# Classifications

This notebook demonstrates a simple embedding-based text classification workflow using the OpenAI API.  
It creates embeddings for predefined topic labels, embeds a sample news headline, compares vectors with cosine distance, and assigns the closest matching label.

## Setup

Import required libraries, load environment variables, initialize OpenAI client and define method to create embeddings.

In [None]:
from dotenv import load_dotenv
from openai import OpenAI
from scipy.spatial import distance


load_dotenv()

client = OpenAI()

def create_embeddings(texts):
  response = client.embeddings.create(
    model="text-embedding-3-small",
    input=texts
  )

  response_dict = response.model_dump()

  return [item['embedding'] for item in response_dict['data']]

def create_article_text(article):
  return f"""Headline: {article['headline']}
Keywords: {', '.join(article['keywords'])}
"""

## Create Class Descriptions

In [None]:
topics = [
  { 'label': 'Tech' },
  { 'label': 'Science' },
  { 'label': 'Sport' },
  { 'label': 'Business' },
]

class_descriptions = [topic['label'] for topic in topics]
class_embeddings = create_embeddings(class_descriptions)

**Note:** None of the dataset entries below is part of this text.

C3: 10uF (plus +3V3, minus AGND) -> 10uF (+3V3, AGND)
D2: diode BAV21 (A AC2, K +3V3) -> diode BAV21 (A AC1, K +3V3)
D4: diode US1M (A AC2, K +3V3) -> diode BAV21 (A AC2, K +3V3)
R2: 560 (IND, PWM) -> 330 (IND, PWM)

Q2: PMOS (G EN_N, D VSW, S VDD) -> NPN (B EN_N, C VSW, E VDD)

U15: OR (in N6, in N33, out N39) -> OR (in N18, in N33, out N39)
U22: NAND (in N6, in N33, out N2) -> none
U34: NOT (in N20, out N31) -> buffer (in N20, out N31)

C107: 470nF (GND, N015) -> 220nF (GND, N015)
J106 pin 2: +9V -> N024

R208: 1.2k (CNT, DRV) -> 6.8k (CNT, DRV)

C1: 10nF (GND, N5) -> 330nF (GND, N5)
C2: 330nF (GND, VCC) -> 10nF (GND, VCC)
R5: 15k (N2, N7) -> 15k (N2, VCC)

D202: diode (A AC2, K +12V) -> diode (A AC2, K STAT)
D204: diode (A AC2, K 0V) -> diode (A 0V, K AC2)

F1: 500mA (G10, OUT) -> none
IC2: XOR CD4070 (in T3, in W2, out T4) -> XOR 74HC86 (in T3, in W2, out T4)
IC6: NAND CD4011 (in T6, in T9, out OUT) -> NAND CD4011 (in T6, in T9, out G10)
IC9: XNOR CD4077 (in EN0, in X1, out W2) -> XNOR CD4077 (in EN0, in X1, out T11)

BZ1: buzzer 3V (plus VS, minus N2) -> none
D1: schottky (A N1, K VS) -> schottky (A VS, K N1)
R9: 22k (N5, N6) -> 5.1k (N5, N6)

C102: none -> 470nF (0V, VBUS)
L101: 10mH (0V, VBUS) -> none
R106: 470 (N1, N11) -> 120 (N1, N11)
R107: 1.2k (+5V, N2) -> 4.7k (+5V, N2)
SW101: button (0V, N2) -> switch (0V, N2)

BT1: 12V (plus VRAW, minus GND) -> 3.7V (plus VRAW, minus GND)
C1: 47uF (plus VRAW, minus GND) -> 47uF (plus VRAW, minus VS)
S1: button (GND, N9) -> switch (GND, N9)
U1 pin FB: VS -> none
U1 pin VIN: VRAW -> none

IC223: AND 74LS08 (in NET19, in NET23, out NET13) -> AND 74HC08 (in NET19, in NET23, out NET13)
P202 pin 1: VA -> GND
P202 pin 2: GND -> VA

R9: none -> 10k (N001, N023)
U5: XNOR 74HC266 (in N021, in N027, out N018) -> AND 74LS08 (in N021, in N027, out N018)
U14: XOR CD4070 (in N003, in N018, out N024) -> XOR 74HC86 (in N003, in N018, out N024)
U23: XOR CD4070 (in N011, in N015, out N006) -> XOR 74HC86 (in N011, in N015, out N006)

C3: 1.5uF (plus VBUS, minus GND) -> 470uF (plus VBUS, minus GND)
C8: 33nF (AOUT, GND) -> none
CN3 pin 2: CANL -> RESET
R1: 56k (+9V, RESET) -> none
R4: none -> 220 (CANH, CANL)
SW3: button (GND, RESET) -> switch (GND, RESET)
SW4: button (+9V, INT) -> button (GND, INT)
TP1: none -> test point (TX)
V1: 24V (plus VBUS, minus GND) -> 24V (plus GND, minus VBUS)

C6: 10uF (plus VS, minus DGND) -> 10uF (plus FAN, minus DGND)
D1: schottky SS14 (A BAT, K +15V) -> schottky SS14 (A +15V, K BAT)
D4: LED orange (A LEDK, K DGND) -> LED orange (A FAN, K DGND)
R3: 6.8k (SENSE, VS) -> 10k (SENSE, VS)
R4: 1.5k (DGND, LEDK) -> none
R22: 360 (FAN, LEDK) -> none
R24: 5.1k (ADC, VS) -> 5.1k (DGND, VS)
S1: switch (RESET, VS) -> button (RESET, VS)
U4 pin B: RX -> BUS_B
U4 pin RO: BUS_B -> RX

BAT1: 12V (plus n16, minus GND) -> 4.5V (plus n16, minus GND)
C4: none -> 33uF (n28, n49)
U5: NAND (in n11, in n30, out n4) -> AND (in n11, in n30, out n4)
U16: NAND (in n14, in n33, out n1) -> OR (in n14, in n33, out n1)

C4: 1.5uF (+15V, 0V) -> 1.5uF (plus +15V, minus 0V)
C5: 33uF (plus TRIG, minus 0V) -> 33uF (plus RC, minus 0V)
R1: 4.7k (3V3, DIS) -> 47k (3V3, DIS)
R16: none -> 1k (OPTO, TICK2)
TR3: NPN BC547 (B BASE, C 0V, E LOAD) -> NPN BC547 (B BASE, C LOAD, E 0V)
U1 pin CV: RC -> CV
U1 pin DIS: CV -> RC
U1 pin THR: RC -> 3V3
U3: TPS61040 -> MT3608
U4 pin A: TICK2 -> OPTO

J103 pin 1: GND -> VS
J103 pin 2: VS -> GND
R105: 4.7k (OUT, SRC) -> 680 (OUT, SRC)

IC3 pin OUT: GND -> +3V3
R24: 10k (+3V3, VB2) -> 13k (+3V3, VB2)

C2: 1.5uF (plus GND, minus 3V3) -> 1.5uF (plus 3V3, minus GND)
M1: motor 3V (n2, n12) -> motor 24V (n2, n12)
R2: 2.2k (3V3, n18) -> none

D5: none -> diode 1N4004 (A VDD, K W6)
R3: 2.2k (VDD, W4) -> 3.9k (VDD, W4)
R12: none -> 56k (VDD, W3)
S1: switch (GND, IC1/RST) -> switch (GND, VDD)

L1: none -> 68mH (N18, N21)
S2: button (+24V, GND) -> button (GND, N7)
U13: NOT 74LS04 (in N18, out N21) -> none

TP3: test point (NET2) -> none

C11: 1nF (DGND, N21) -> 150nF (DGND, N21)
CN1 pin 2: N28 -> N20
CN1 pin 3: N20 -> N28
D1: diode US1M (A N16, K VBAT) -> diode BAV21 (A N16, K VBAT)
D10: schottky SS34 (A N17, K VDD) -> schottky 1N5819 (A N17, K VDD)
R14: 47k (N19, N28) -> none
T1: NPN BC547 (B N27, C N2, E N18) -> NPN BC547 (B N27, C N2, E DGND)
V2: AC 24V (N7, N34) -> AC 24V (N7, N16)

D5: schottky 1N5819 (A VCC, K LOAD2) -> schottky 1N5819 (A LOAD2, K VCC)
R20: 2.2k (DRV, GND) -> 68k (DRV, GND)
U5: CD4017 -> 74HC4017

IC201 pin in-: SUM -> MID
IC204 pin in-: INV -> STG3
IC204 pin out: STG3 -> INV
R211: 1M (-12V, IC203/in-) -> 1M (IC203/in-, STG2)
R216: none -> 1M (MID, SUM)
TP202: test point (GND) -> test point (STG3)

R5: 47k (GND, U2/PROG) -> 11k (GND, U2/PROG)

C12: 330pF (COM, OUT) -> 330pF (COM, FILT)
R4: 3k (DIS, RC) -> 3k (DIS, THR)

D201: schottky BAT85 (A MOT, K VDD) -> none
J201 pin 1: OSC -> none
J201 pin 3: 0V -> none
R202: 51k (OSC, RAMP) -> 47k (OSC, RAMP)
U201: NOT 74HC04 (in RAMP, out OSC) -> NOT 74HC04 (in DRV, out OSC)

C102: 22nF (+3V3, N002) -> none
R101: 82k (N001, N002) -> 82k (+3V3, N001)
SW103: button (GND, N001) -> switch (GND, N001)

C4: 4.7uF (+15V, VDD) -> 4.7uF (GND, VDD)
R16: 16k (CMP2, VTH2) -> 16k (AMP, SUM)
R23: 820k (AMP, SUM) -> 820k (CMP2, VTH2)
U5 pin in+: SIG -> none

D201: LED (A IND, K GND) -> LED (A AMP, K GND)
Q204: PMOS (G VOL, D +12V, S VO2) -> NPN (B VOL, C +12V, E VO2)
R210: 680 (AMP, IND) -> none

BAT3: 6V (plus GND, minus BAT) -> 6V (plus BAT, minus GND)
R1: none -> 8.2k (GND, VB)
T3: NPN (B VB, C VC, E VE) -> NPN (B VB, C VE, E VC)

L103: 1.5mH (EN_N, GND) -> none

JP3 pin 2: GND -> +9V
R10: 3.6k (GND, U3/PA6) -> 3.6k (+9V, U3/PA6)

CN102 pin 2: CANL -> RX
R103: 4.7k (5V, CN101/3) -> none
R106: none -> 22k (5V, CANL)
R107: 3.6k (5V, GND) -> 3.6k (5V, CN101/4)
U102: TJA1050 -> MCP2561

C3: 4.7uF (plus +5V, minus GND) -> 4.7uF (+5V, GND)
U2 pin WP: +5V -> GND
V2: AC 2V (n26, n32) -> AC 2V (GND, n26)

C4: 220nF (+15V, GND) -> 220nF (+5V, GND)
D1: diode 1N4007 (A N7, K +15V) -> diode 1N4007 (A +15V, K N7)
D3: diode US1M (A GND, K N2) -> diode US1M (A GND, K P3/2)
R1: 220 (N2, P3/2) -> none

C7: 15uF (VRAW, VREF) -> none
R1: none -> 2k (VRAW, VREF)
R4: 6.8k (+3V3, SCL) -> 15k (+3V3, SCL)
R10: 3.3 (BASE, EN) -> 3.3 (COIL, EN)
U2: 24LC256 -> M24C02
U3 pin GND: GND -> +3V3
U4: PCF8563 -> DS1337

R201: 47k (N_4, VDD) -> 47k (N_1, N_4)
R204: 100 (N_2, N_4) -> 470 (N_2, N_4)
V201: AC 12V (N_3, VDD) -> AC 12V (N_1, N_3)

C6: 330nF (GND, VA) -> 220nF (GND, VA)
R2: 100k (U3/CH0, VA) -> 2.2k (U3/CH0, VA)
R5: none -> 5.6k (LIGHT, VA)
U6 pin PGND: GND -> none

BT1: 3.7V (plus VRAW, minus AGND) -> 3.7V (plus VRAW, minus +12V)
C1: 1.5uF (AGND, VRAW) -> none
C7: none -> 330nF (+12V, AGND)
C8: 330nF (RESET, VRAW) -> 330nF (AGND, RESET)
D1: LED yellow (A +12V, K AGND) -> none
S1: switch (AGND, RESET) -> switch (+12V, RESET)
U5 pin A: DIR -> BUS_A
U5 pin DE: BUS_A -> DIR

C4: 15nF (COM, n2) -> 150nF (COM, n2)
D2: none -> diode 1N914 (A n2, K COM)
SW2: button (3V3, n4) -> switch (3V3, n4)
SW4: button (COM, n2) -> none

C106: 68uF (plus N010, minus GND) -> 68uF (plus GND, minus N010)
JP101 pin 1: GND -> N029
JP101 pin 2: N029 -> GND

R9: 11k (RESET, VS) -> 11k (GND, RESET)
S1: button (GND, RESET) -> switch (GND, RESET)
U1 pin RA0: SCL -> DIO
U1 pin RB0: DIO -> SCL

## Create Item to Classify

In [None]:
article = {
  "headline": "NVIDIA GPUs may be the key to unlocking the potential of AI",
  "keywords": ["ai", "business", "computers"],
}

article_text = create_article_text(article)
article_embeddings = create_embeddings([article_text])[0]

## Compute Embedding Distances

In [None]:
def find_closest(query_vector, embeddings):
  distances = []

  for index, embedding in enumerate(embeddings):
    dist = distance.cosine(query_vector, embedding)
    distances.append({ "distance": dist, "index": index })

  return min(distances, key=lambda x: x['distance'])

closest = find_closest(article_embeddings, class_embeddings)

## Extract the Most Similar Label

In [None]:
label = topics[closest['index']]['label']
print(f"Headline: {article['headline']}")
print(f"Closest label: {label}") # Expected output: "Closest label: Tech"